According to CoreLogic, homes in metro Denver have been overvalued since at least the middle of 2020, as documented in our post on the subject from July of that year and a followup in January.

The latest survey draws on data from August, the most recent month for which statistics are available. Denver's year-over-year percentage change of 19.5 percent is the fourth-highest of ten markets analyzed.
Selma Hepp, CoreLogic's deputy chief economist, puts Denver's numbers in perspective. "At 19.5 percent annual growth, Denver metro continues to outpace the national growth rate of 18.1 percent, though it lags behind some other Mountain West areas, where growth rates have approached or exceeded 30 percent annual growth," she says.

For example, metro Phoenix is at 30.9 percent, and some other communities in the West are seeing even steeper price gains, including Bend, Oregon (37.2 percent) and Twin Falls, Idaho (35.8 percent).

Still, the 18.1 percent annual increase for metro Denver as of August was extraordinary — the largest in the 45-year history of the index — and the nightmare prices are quashing dreams of prospective home buyers of relatively modest means. A CoreLogic consumer survey showed that 59 percent of people looking to purchase a home have a cumulative household income of $100,000 or more, while just 10 percent have a total of less than $50,000.

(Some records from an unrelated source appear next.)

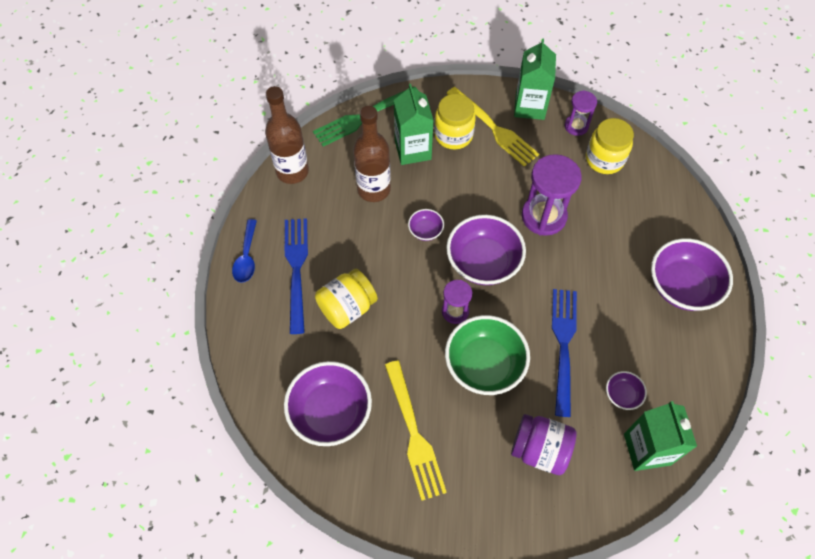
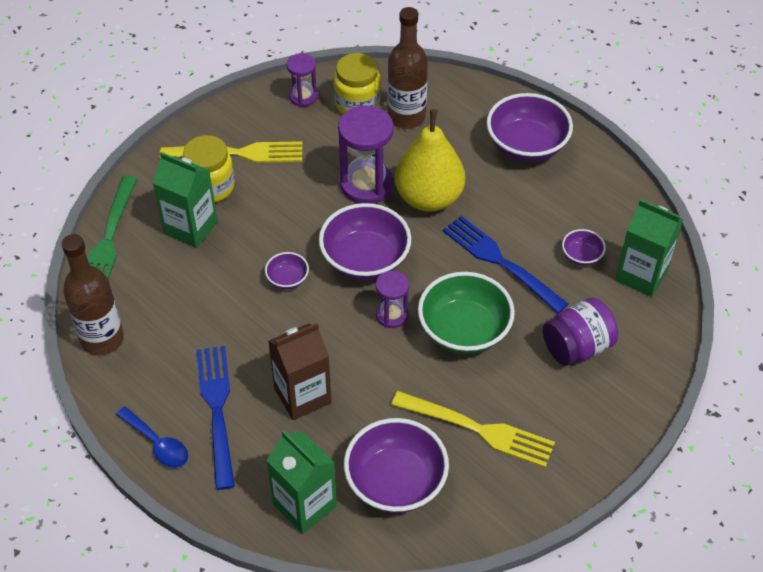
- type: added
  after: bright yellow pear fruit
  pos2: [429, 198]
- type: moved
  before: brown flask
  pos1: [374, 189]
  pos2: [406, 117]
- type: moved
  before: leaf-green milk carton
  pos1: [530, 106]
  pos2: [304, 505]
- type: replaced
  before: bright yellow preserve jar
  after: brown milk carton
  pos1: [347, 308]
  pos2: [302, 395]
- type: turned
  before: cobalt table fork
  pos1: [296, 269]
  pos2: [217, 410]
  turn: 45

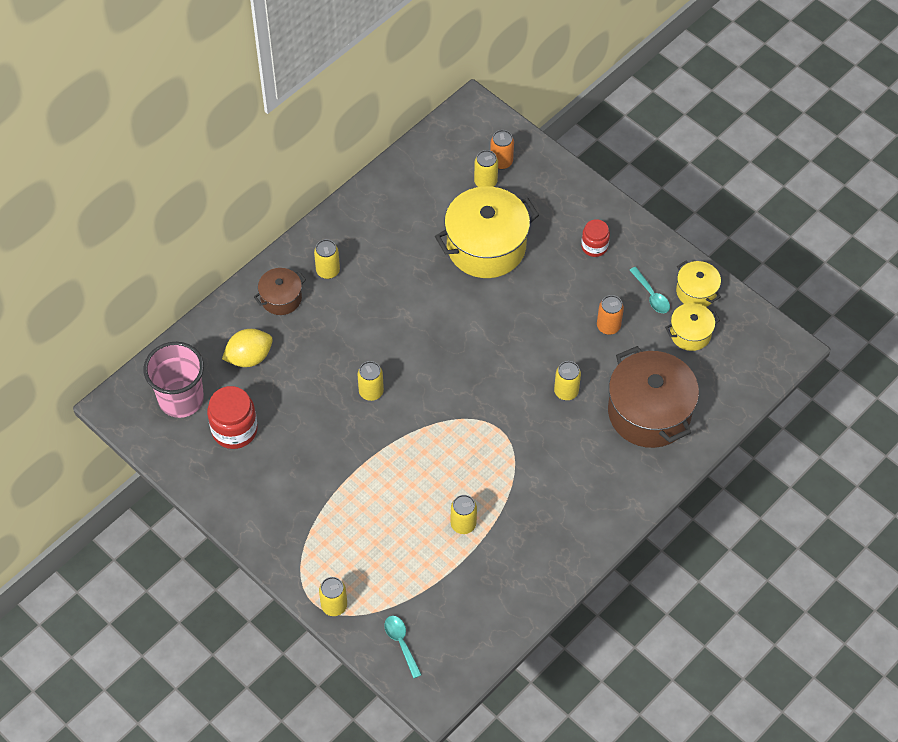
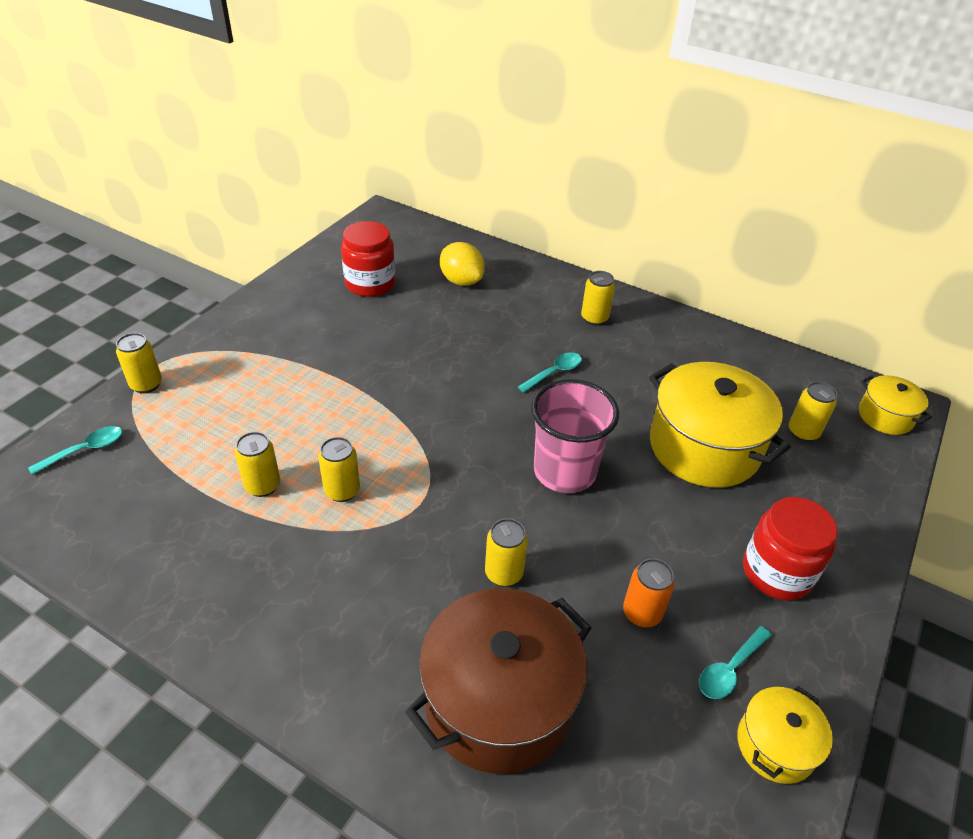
- type: removed
  before: brown stockpot
  pos1: [281, 298]
- type: removed
  before: bright orange soda can
  pos1: [501, 162]
- type: added
  after: aqua tablespoon
  pos2: [554, 372]
- type: moved
  before: rose-pink cup
  pos1: [181, 399]
  pos2: [564, 471]
- type: moved
  before: bright yellow soda can
  pos1: [371, 392]
  pos2: [342, 491]
- type: moved
  before: bright yellow stockpot
  pos1: [690, 333]
  pos2: [885, 416]
- type: resized
  before: scarlet preserve jar
  pos1: [594, 246]
  pos2: [776, 572]
  scale: 1.63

"The CoreLogic market conditions indicator provides a benchmark to suggest if a metro area home prices may be growing faster than the long-term fundamental value," Hepp explains. "The Indicator starts with an assumption that home prices should generally increase in line with income growth of local households. If prices are growing faster than incomes, households are priced out of the market and price growth slows while incomes catch up. Thus, if the current Home Price Index is 10 percent or more above the long-term fundamental value, a market is considered overvalued."

Right now, Denver is nearly double that amount — but Hepp predicts that relief is ahead. "While we do anticipate home price growth rates to start slowing down, August HPI continued to show acceleration in home price growth," she says, adding that "Denver’s HPI is expected to slow to a 1.5 percent annual increase by August of next year."

That's still a long time away, especially for home buyers who've been looking at overvalued properties for months.